The small states at the time saw this coming. That is why, as I pointed out above, having a Senate where every state has the same number of Senators is the only thing in the Constitution that cannot be changed.

It only seems wrong if you think of the federal government as more or less THE government of our country, with the state governments being something akin to provinces or districts. That’s 180° reversed from the situation in the 1780s when the states were nearly sovereign and the federal government was closer to something like the United Nations. Of course the all-but-sovereign states would retain the option of deciding the whole edifice needed replacing.

If instead of unilaterally seceding the southern states in 1860 had demanded and gotten a constitutional convention, the federal government as it existed at the time might well have been disbanded or replaced.

You might have ended up with something like the EU.

That was more or less the Articles of Confederation. By 1787 the Founders had decided that they needed something a little more unified than that, but still with sharp limits; and of course the experiment was new enough that they hedged their bets over trying something else. It also explains why formal amendment was made so difficult: the federal government had whatever powers it did due to the Constitution, and the delegates did not want it to be easy to formally add to those powers.

True, but easily (well, as “easily” as Constitutional amendments generally) worked around – the Senate cannot be abolished by Constitutional amendment, but a Constitutional amendment could have the same practical effect by trimming the Senate’s powers down to “select one commemorative stamp to be issued each month” or some such.

There’s something I see every so often on the internet called "convention of states " that calls for such a convention, but it seems very right wing because after anything regarding gun control or one of their pet concerns you’d get "its time for the convention, ect "

Here’s their website

This will not happen, because the petition says the proposed convention would be “restricted to proposing amendments that will impose fiscal restraints on the federal government, limit its power and jurisdiction, and impose term limits on its officials and members of Congress,” but a Constitutional Convention cannot have restrictions on what can or cannot be proposed at it.

A Constitutional Convention is exactly the right way to address the serious systemic shortcomings of our current democracy.

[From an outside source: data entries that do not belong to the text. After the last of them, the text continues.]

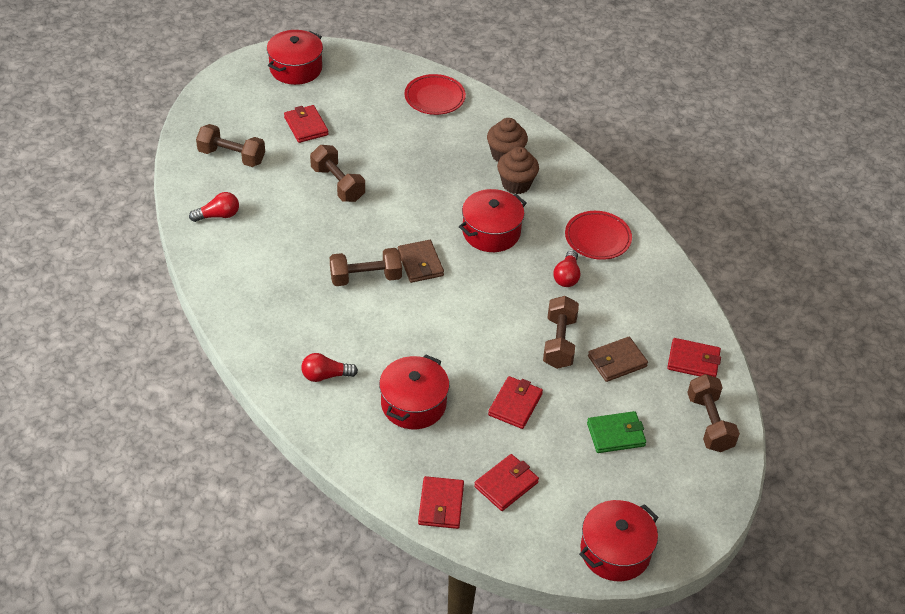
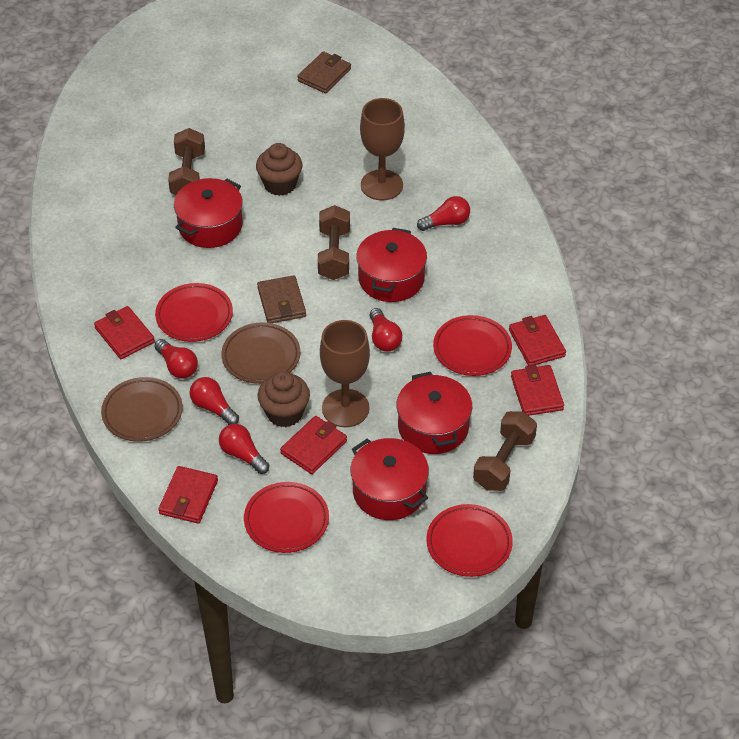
brown dumbbell: 5 -> 3
brown goblet: 0 -> 2
brown plate: 0 -> 2
green wallet: 1 -> 0
red light bulb: 3 -> 5
red plate: 2 -> 4

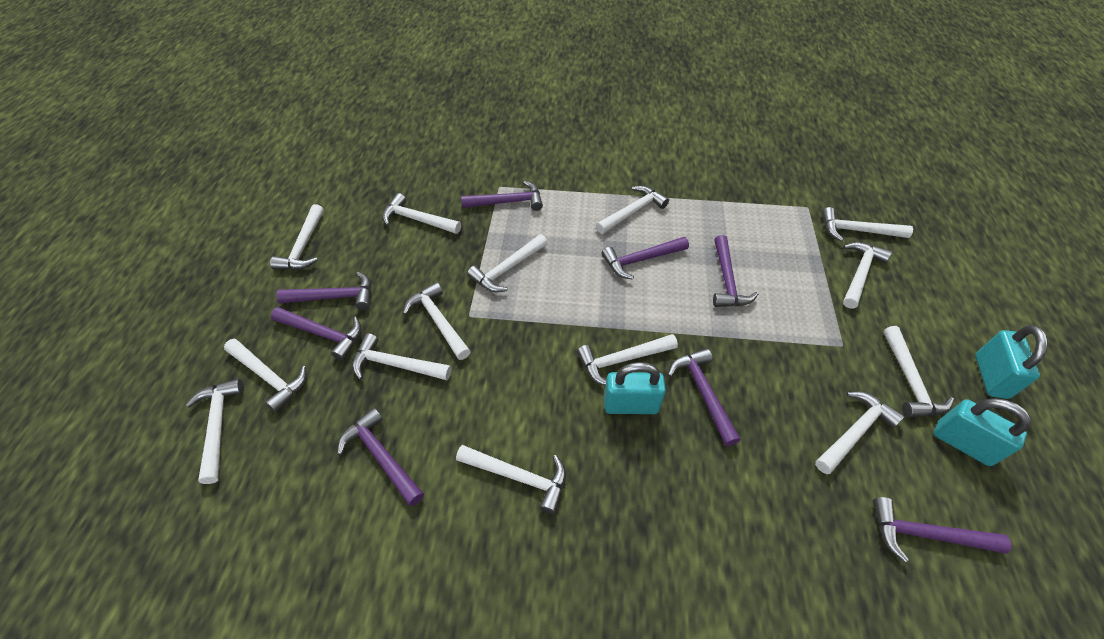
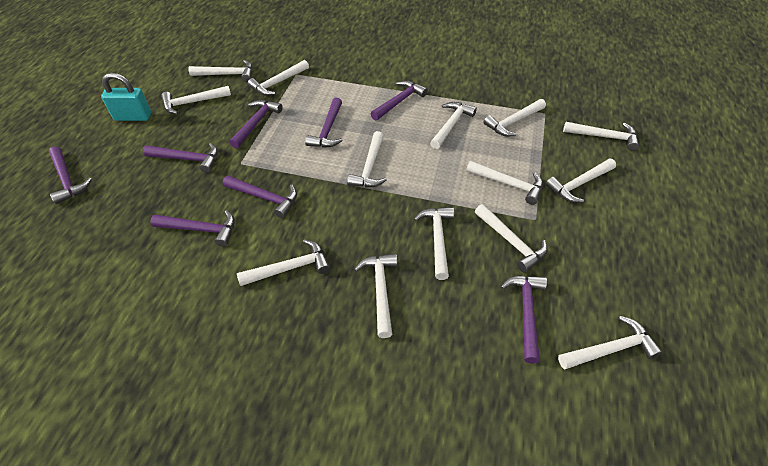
turquoise padlock: 3 -> 1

But we won’t get that. Participating conservatives want to use it to cram what should be policy decisions into a new constitution and even our friends on the blue side are ambiguous at best about systemic repair.

I think I’m doomed to spending my remaining years as one of the handful of nerds howling for better democracy before our existing one shatters completely.

The arguments over just the 2nd ad would be long and unable to compromise. Same as the Electoral college. See it takes 34 states. How many states are small enough that they would lose power? At least 30.

Nothing serious could be agreed upon unless the convention is taken over by a faction- in which case the results wont get ratified.

Interesting. I’d have thought they’d be the most likely to object to what they’d consider “woke” policy commitments in defining systems and structures.

What might be some examples of woke policies in a new constitution that conservatives might object to?

I’m sure liberals would support the right to healthcare, public education, a living wage, ERA, collective bargaining, environmental justice and LGBTQI rights including same-sex marriage being written into Constitution 2.0.

I’m sure not holding my breath for a new convention to give it to them, though.